Pensioni, dal 2027 ci vorranno tre mesi in più, ma non per tutti: ecco chi si salva

Pensioni, dal 2027 ci vorranno tre mesi in più, ma non per tutti: ecco chi si salva

Si concentrerà sulle tipologie di lavoratori precoci e quelli che svolgono attività usuranti il freno parziale e progressivo che il Governo ha intenzione di tirare sull’aggiornamento dei requisiti previdenziali alla speranza di vita. L’indicazione torna nella risoluzione di maggioranza sul piano dei conti, approvata ieri alla Camera e al Senato con testo uguale. Lo stop sarà in due tappe: nel 2027 dovrebbe essere sterilizzato uno dei tre mesi di aumento previsti dal meccanismo, e l’anno successivo interverrà una seconda fase con un altro stop di uno o di entrambi i mesi che restano.

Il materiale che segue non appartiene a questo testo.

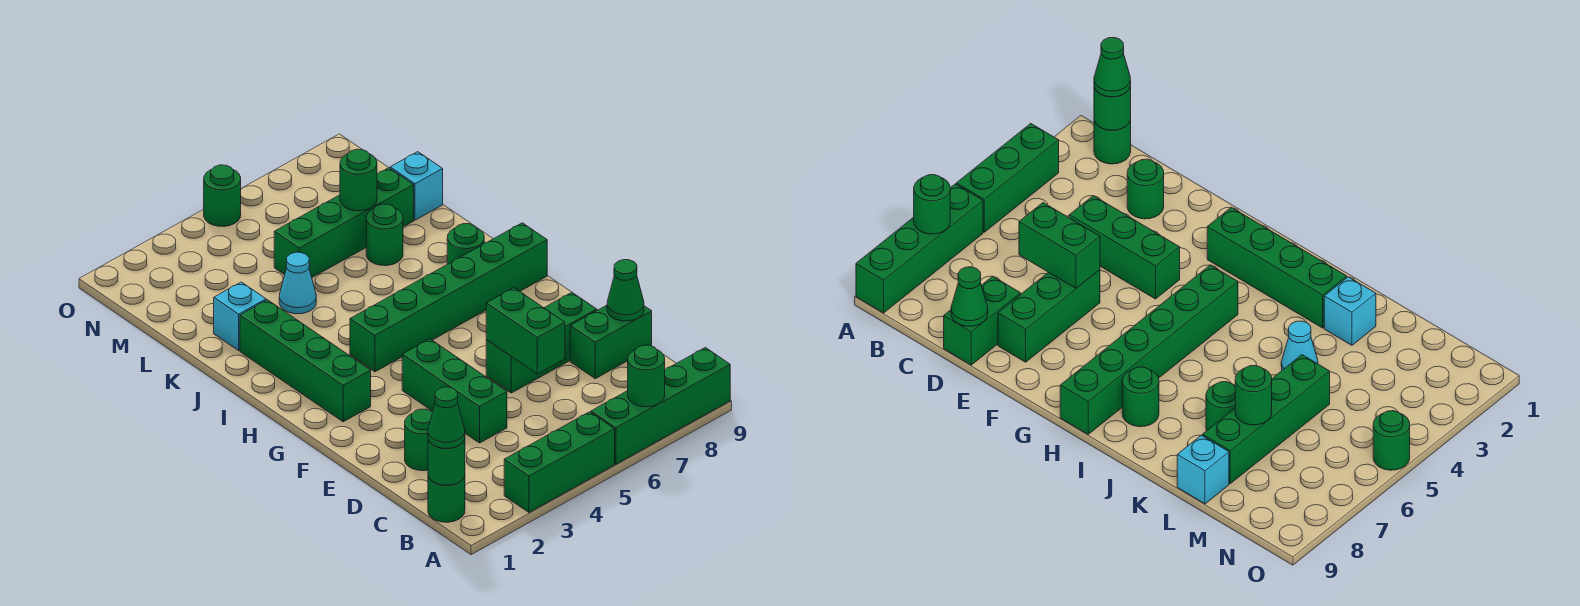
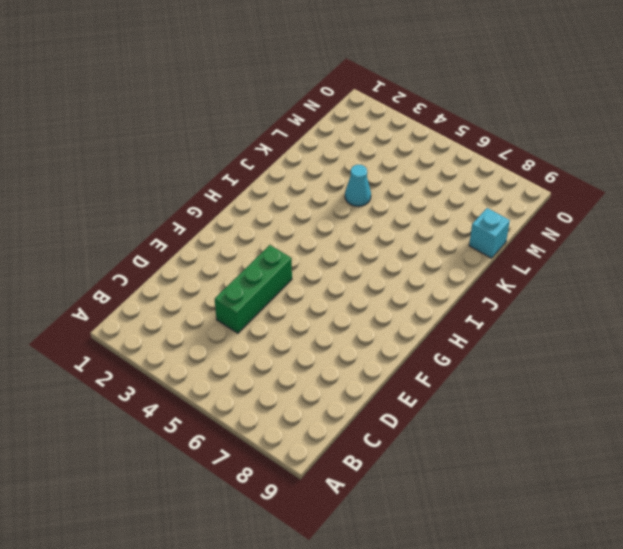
none -> green brick A3:A5 level 1
none -> green brick A6:A9 level 1
none -> green round brick B1 level 1

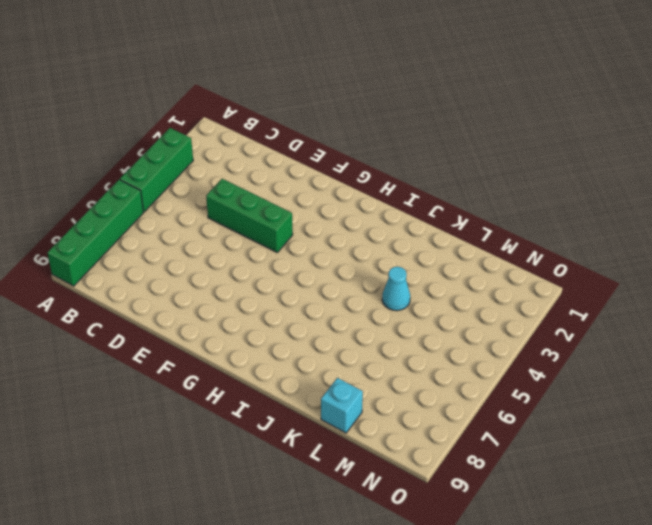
none -> green round brick B1 level 1
none -> green round brick D2 level 1
none -> green brick D8:D9 level 1

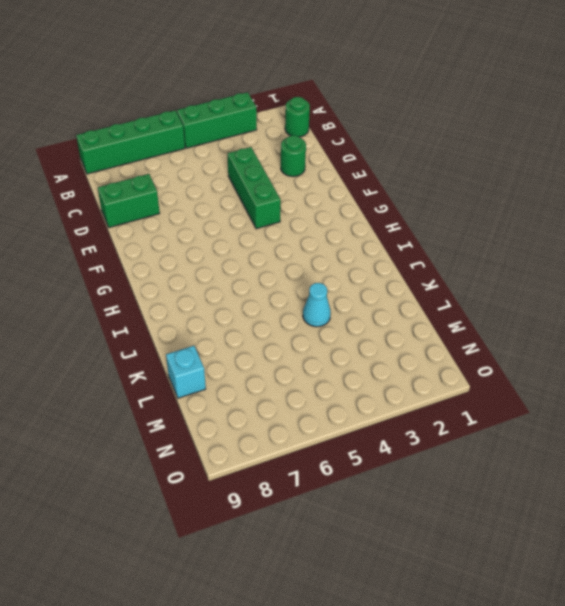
none -> green brick E6:E8 level 1
none -> green brick G2:J2 level 1
none -> green brick H4:H9 level 1

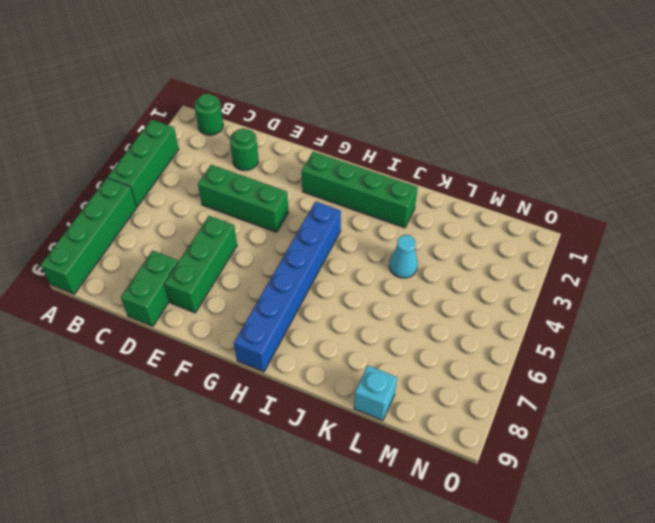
blue brick H4:H9 level 1 -> green brick H4:H9 level 1
none -> green round brick I8 level 1
none -> cyan brick K2 level 1
none -> green round brick K7 level 1

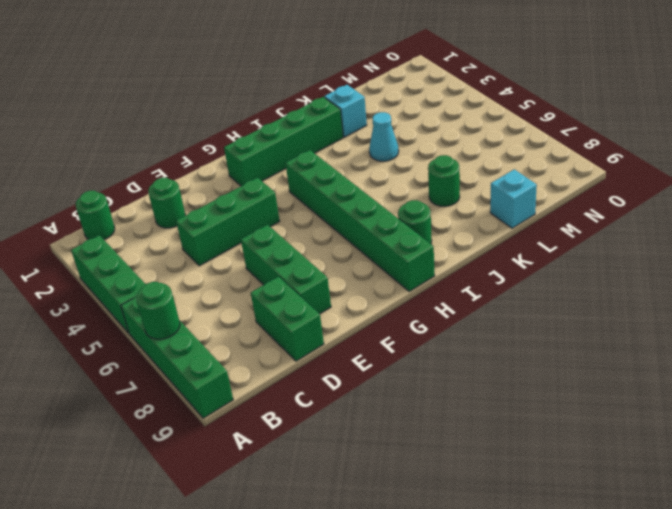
none -> green brick L5:L8 level 1
none -> green round brick O5 level 1
none -> green round brick B1 level 2

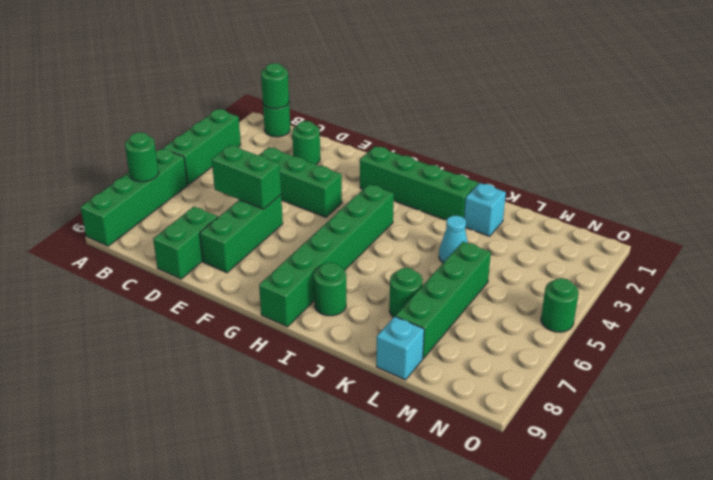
none -> green cone D9 level 2
none -> green round brick L7 level 2
none -> green cone B1 level 3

I lavori sulla definizione puntuale della misura e della platea a cui applicarla sono in corso, con i tecnici impegnati a costruire le soluzioni in grado di tenere insieme l’obiettivo di tutelare i lavoratori giudicati più “meritevoli” di un trattamento su misura e l’esigenza di non pesare troppo sugli equilibri delicati della manovra. In pratica si tratta di un cantiere parallelo a quello sulla rottamazione, che su un terreno diverso è guidato però dallo stesso principio (si veda l’articolo a lato). Analoga è stata del resto la riflessione riservata ai due dossier nell’audizione di mercoledì sera alle commissioni Bilancio dal ministro dell’Economia Giancarlo Giorgetti, che in entrambi i casi ha richiamato il concetto dei «meritevoli» per indicare il criterio che traccerà i confini dei due interventi.

Proprio Giorgetti del resto ha portato avanti la mediazione che si è resa indispensabile per inserire questo capitolo previdenziale nella griglia della manovra. A quanto racconta chi c’era, infatti, al vertice di maggioranza FdI e Forza Italia si sarebbero dette contrarie all’intervento, e in particolare gli Azzurri avrebbero insistito nel tentativo di concentrare tutte le risorse sul taglio Irpef per allargare il secondo scaglione fino ai redditi da 60mila euro. Ma la mossa, con i suoi circa 2,5 miliardi di costo annuo, avrebbe in ogni caso superato il budget previsto per la previdenza.

Come in tutte le mediazioni, ognuno ha dovuto rinunciare a qualcosa, a partire dalla Lega che ha battuto sulla proposta di uno stop pieno all’aggancio della speranza di vita: ipotesi, però, rivelatasi presto incompatibile con i margini di bilancio. Perché a pesare non è tanto l’impatto puntuale sul 2027 e 2028, quando i margini si allargano un po’, ma le ricadute prospettiche di un congelamento totale, che secondo i calcoli della Ragioneria generale «comporterebbe un incremento del rapporto debito/Pil di circa 15 punti al 2045 e di circa 30 punti al 2070» (ultimo rapporto Rgs sulla spesa previdenziale e sanitaria).